All Eyes on Detroit and U.S. Auto Industry

With candidates campaigning in Michigan all eyes are on Detroit and the U.S. auto industry.  What is important for us in the asset-based business lease finance business is how Detroit’s fortunes impact credit markets and bank liquidity.  While it is still a tough task for many businesses to access capital, consumers are finding access to auto loans much easier.  Consumer auto financing is in effect leading the charge on increasing credit and liquidity.

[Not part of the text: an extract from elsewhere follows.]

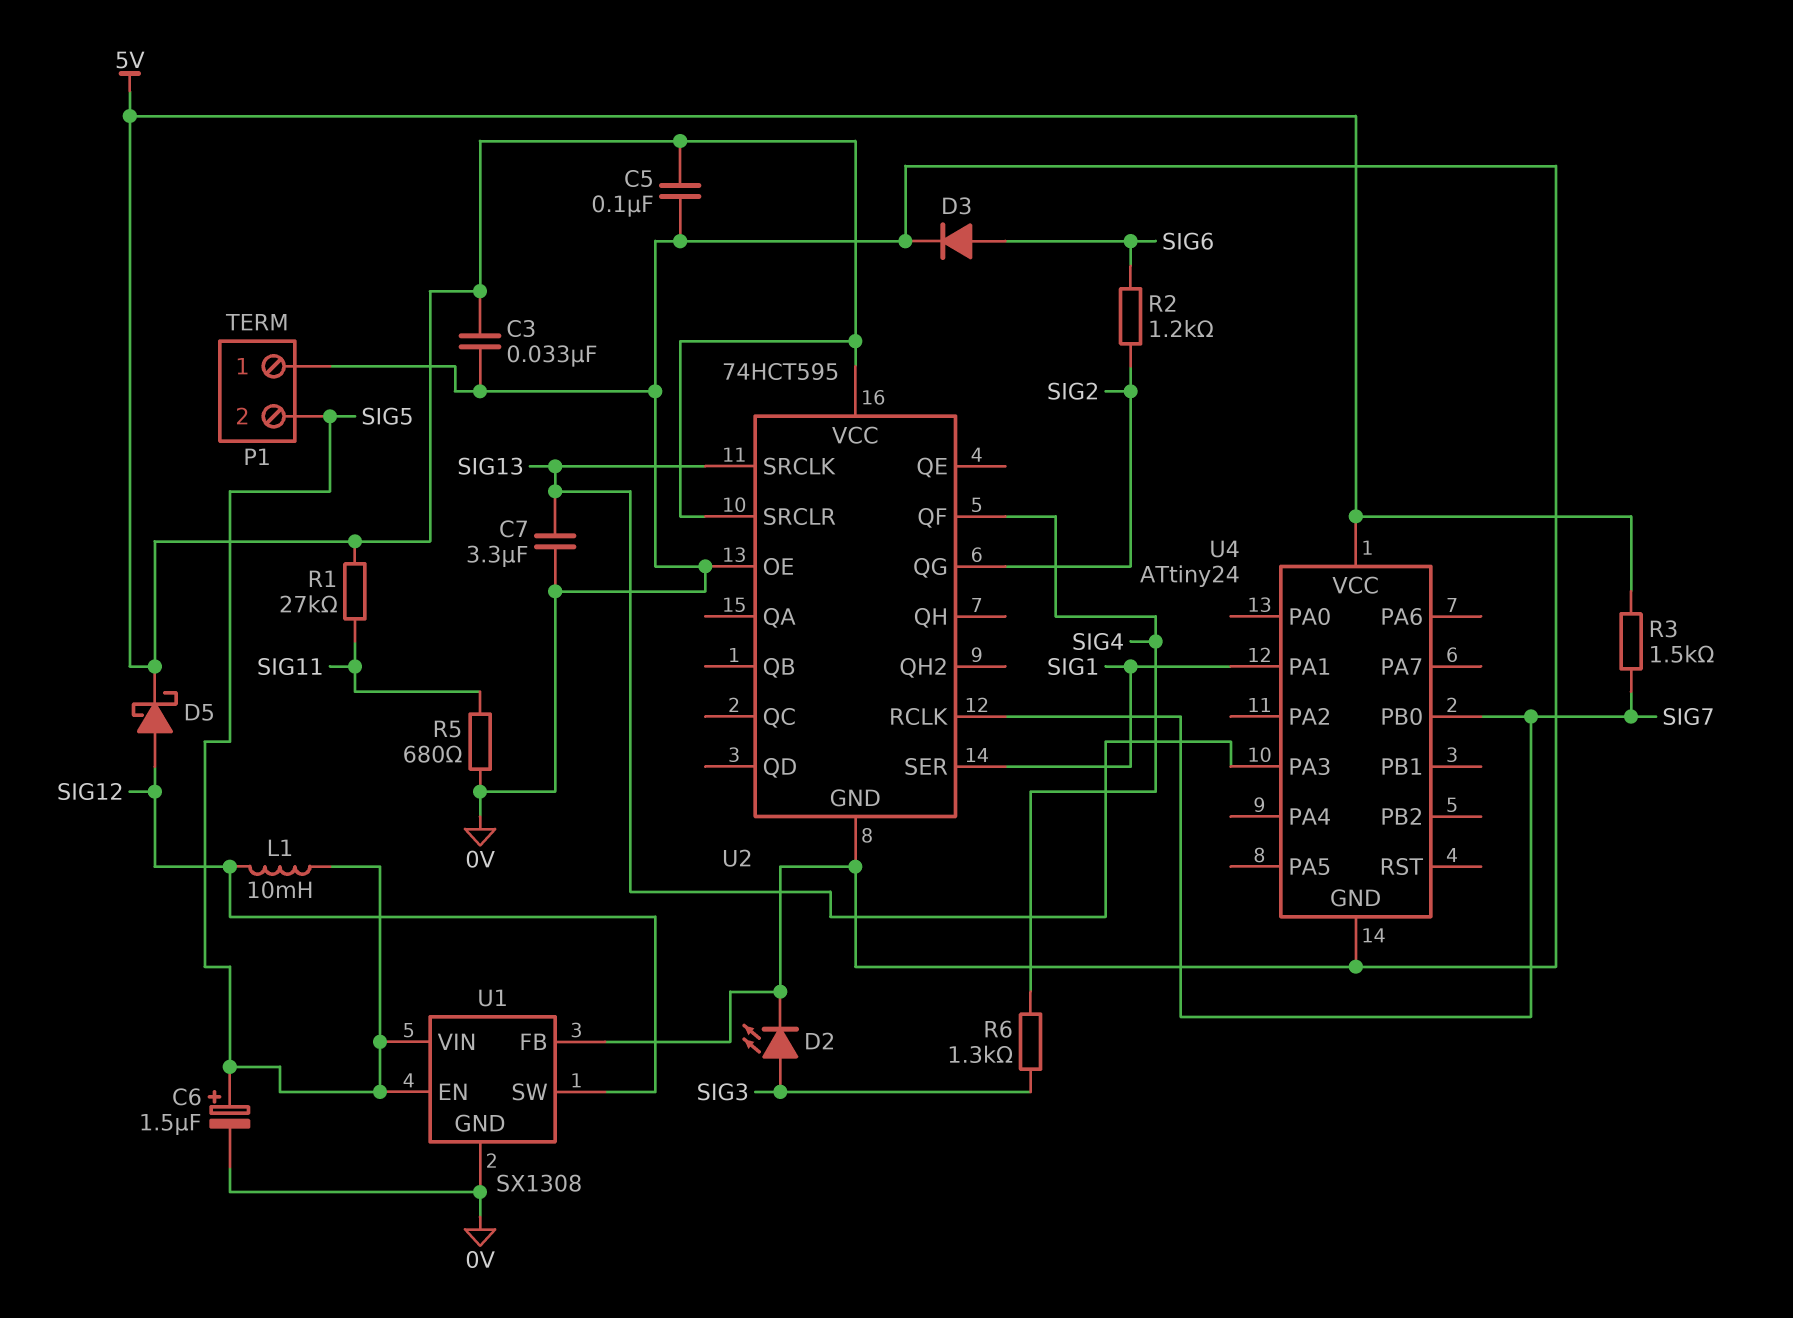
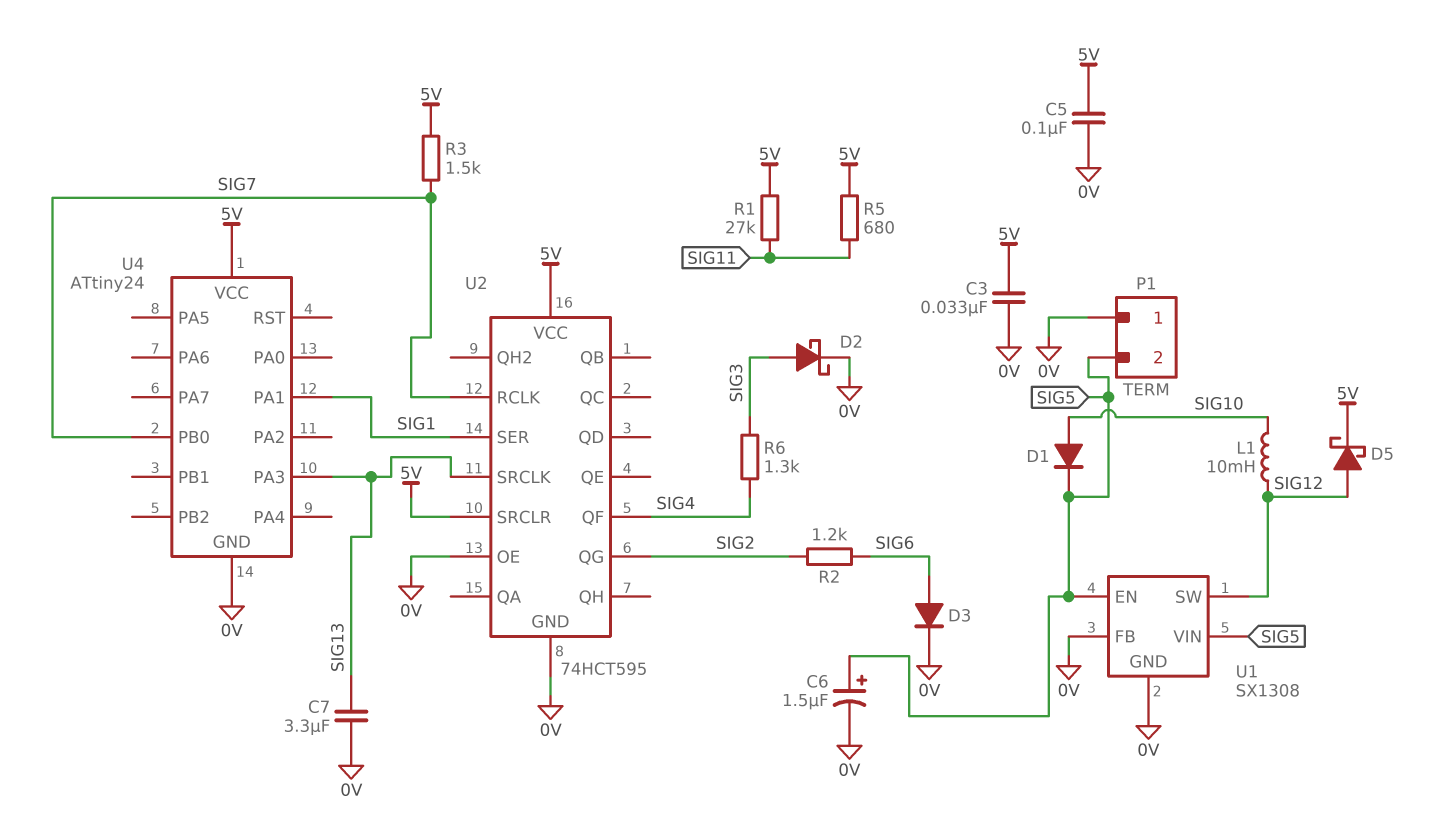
D1: none -> diode (A SIG10, K SIG5)
D2: LED (A SIG3, K 0V) -> schottky (A SIG3, K 0V)
L1: 10mH (SIG5, SIG12) -> 10mH (SIG10, SIG12)
R5: 680 (0V, SIG11) -> 680 (5V, SIG11)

Experian Automotive announced that the automotive loan market showed continued improvement, with interest rates for new and used vehicle loans reaching the lowest levels since 2008. In Q4 2011, average credit scores for new and used vehicle loans also dropped, the percentage of loans to customers with nonprime, subprime or deep subprime credit scores increased, and lenders increased their willingness to make loans between six and seven years long.

Here are some highlights for Q4 2011 in auto finance.

Consumers continued to do a better job of repaying loans in Q4 2011, as loan delinquencies fell. The 30-day delinquency rate fell 6.57 percent from Q4 2010 to Q4 2011 (2.98 percent to 2.79 percent). The 60-day delinquency rate fell 9.51 percent.

Another positive sign for the lending market is that the overall dollar volume of loans at risk dropped to $18.5 billion, a $1.862 billion drop from Q4 2010. Average interest rates for new vehicle loans fell to 4.52 percent. Average rates for used vehicle loans fell to 8.68 percent. Average credit scores for new vehicle loans dropped six points to 767. Average credit scores for used vehicle loans dropped nine points to 679. New vehicle loans to nonprime, subprime and deep subprime customers increased by 13.8 percent.

Overall, more encouraging signs that our economy is indeed on the mend.